Bob Bailey was exceptionally good in this format, making Johnny more sensitive and thoughtful in addition to his other attributes. Vintage-radio enthusiasts often endorse Bailey as the best of the Johnny Dollars, and consider the 13-month run of five-part stories to be some of the greatest drama in radio history. The serial scripts were usually written by Jack Johnstone, "John Dawson" (a pseudonym for E. Jack Neuman), Les Crutchfield, or Robert Ryf, Blake Edwards also contributed several scripts and the show was always produced and directed by Johnstone. The show featured an excellent stock company of supporting actors, including Virginia Gregg, Harry Bartell, Vic Perrin, Parley Baer, Howard McNear, John Dehner, Lillian Buyeff, Tony Barrett, Don Diamond, and Forrest Lewis. Movie character actors appeared occasionally, including Jay Novello, Hans Conried, Frank Nelson, Leon Belasco, William Conrad, Edgar Barrier, and Billy Halop.
In late 1956 CBS Radio retooled the show, which reverted to a weekly half-hour drama. The scripts were obviously tighter than the daily serials had been, with much less recapitulation. Bob Bailey continued in the role until 1960 (and wrote one episode, "The Carmen Kringle Matter").
The constant pressure of coming up with new mysteries and settings every week posed a problem for the writers. They solved it by occasionally consulting old scripts from other detective series. In one such remake, Bob Bailey as Johnny Dollar talks like Jack Webb as Jeff Regan, Investigator.

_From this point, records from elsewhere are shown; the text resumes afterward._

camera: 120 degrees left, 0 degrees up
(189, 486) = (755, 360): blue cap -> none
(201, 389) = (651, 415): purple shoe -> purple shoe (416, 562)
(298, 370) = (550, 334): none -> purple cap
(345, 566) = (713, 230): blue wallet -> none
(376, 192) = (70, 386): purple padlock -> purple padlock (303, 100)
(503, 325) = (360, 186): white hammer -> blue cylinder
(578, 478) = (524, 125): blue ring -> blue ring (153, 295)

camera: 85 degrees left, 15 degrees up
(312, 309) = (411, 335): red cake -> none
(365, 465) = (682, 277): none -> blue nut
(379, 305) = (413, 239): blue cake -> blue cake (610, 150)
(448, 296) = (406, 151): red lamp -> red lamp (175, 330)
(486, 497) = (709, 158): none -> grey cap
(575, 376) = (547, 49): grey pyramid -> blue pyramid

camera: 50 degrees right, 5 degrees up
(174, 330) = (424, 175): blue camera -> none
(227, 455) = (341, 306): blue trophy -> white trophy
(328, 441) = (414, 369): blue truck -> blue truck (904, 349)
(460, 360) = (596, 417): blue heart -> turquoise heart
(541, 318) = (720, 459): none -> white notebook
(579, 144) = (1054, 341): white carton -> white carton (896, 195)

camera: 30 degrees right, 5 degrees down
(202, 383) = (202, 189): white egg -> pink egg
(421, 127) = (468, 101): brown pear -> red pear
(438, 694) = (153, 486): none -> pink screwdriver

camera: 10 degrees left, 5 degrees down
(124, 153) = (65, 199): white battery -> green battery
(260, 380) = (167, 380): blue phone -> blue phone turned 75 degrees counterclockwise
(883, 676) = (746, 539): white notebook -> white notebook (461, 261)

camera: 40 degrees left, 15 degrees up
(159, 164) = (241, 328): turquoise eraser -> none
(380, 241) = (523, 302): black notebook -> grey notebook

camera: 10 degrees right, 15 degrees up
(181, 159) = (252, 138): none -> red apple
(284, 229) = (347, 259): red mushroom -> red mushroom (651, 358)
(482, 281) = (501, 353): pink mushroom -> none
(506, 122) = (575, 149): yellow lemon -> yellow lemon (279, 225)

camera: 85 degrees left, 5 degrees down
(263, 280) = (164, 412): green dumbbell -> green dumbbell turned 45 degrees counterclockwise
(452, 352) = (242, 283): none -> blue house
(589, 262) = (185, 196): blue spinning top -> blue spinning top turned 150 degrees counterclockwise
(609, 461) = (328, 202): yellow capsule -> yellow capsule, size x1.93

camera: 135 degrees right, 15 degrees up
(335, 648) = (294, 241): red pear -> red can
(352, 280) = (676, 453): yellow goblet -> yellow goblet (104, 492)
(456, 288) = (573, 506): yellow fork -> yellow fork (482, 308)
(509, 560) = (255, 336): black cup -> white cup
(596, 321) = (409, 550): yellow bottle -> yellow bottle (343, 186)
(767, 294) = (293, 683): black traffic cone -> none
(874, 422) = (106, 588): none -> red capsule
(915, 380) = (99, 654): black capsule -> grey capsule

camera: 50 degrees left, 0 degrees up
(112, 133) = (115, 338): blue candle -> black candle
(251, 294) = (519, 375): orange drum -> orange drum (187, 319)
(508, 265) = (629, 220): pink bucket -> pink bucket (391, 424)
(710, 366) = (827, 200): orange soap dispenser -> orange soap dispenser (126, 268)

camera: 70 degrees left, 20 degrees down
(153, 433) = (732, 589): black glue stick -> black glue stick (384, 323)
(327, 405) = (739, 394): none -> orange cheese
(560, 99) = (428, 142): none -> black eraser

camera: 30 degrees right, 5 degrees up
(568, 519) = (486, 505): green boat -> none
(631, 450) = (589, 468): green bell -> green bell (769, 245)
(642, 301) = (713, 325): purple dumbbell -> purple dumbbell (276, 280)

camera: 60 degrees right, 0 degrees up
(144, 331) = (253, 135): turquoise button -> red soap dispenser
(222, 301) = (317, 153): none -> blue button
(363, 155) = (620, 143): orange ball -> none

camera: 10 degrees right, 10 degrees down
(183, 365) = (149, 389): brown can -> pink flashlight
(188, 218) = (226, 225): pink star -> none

In New York, CBS staff producer Bruno Zirato, Jr. (who also directed TV game shows for CBS) took over Yours Truly, Johnny Dollar, although Jack Johnstone continued to write the scripts. Former child actor Bob Readick took over the leading role in a manner reminiscent of the original Dollar, Charles Russell. After six months he was replaced by Mandel Kramer, who gave the role his own low-key interpretation. Many fans rank Kramer second only to Bailey as the most effective Johnny Dollar. Both Readick and Kramer were members of CBS's stock company in New York, and both appeared in other CBS dramas.
Although network radio drama returned to the airwaves -- in ABC's Theater Five (1964-65), and CBS Radio Mystery Theater (1974-82) -- these were more experimental "drama workshop" shows, and did not adhere to a continuing format or leading character. Mainstream radio drama, as pioneered in the 1920s, died with Johnny Dollar in 1962.
Yours Truly, Johnny Dollar was so familiar to CBS Radio's listeners that the network's resident comedians, Bob and Ray, occasionally satirized it. Their version, "Ace Willoughby, International Detective," followed the Johnny Dollar format of exotic locales, continental officials, cool villains, and tense confrontations, with Ray Goulding doing a letter-perfect imitation of Bob Bailey's delivery. In the comedy version, however, the detective usually gave up on the case after being beaten up incessantly.
A 1991 episode of Mathnet, "The Case of the Purloined Policies," featured John Moschitta Jr. as an insurance investigator named "Johnny Dollar." He often referred to himself as "Yours truly, Johnny Dollar!"